Medicine used to be a doctor-knows-best enterprise. The doctor spoke; the patient listened. Fortunately, we moved beyond that antiquated dynamic and embraced the concept of patient experience, in which patients’ physical, emotional and spiritual needs are an integral part of their care.

Realizing patient experience

Impacting the patient experience doesn’t happen by accident. It requires all caregivers to make a conscious effort to see the patient not as a disease, but as a human. It requires a pause before diving into medical jargon and an abyss of closed-ended questions. It requires effective communication skills.

"Relationships with patients offer meaning and resilience to a profession desperately seeking both."

Physicians have been well trained to identify the chief complaint and develop an appropriate game plan. What are the symptoms? What makes it better or worse? But doctors should also ask themselves: What words would build a relationship and trust with this person? How can I stay curious to learn more about what’s important to them?

Seeing results

Research shows that effective patient-clinician communication improves patient outcomes, reduces medical errors and malpractice suits, improves treatment adherence and decreases patients’ emotional stress. Importantly, research also shows that effective communication positively impacts the clinician experience.

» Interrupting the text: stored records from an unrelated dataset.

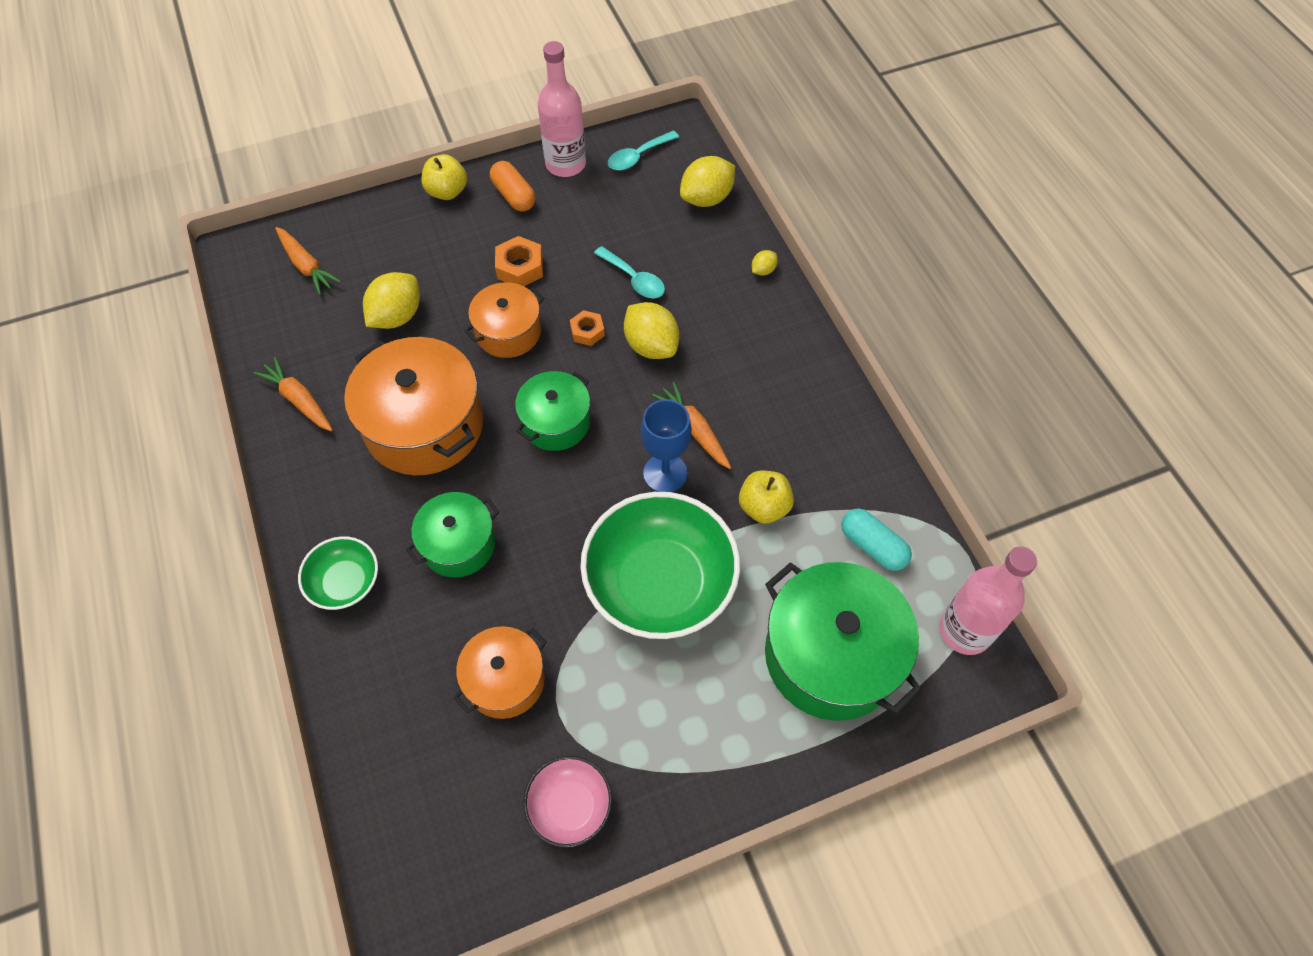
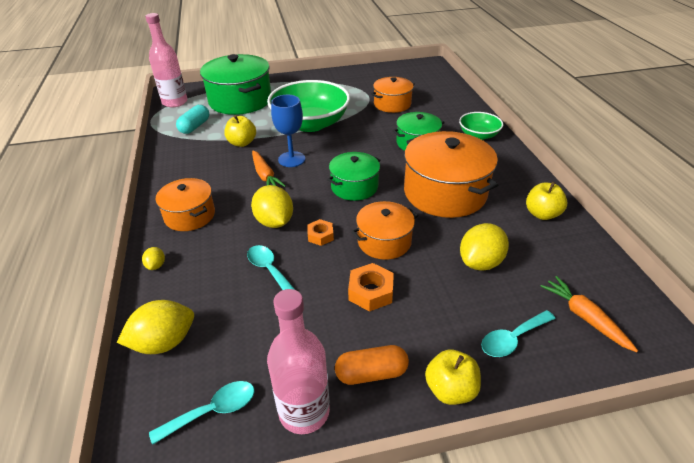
camera: 170 degrees left, 20 degrees down
(299, 400) = (542, 214): orange carrot -> yellow apple
(383, 238) = (512, 338): none -> turquoise spoon
(514, 196) = (371, 373): orange capsule -> orange capsule turned 75 degrees counterclockwise
(570, 806) = (367, 78): pink bowl -> none
(763, 270) = (156, 265): yellow lemon -> yellow lemon turned 60 degrees counterclockwise
(765, 343) = (190, 215): none -> orange pot
(873, 546) = (194, 126): turquoise capsule -> turquoise capsule turned 60 degrees clockwise

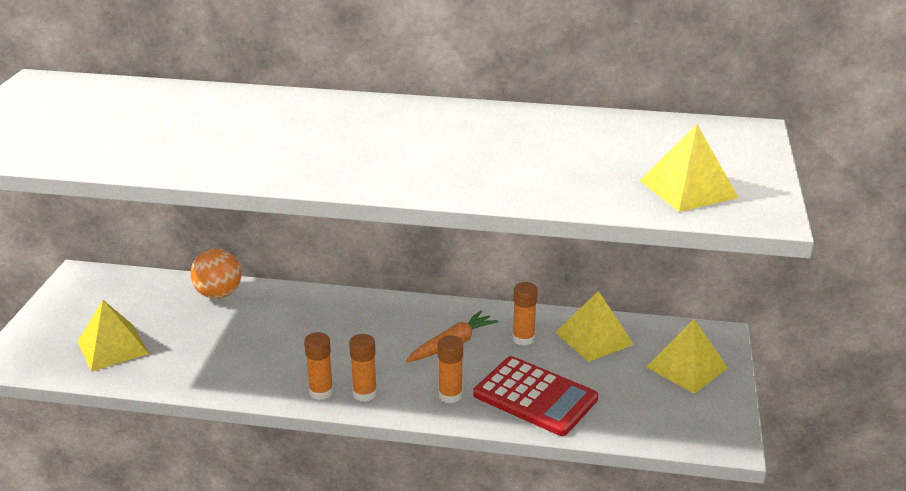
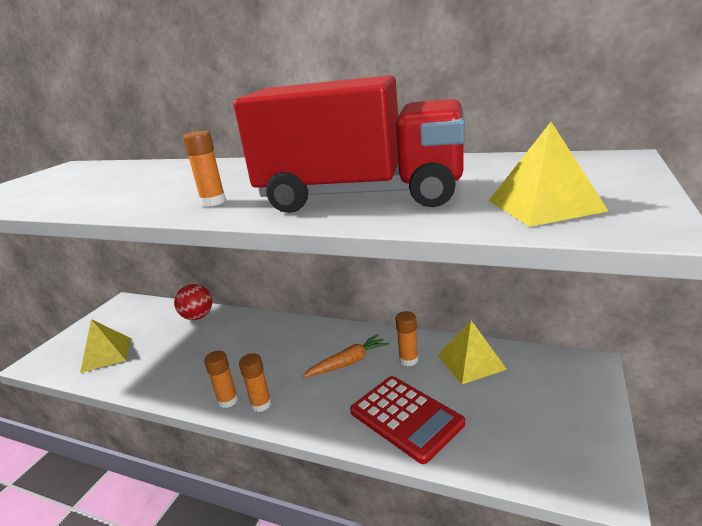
camera: 15 degrees right, 5 degrees down
(218, 294) = (198, 317): orange ball -> red ball
(450, 395) = (331, 411): orange glue stick -> orange glue stick (213, 202)
(514, 168) = (361, 196): none -> red truck
(687, 367) = (557, 395): yellow pyramid -> none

So why do hospitals have trouble engaging many physicians in communication skills training? Because many physicians don’t think they need to improve communication skills, and as long as they don’t think they need them, they won’t engage.

Making the priority

The irony is that nearly every physician wants to be connected to his or her patients, yet lack of time and control, the electronic medical record, stress and an endless array of checkboxes snuff out this commitment. Burnout rates are at an all-time high. An app isn’t going to fix it.

Relationships with patients offer meaning and resilience to a profession desperately seeking both. By caring for each other and our patients—and communicating it effectively—we will transform the human experience one relationship at a time.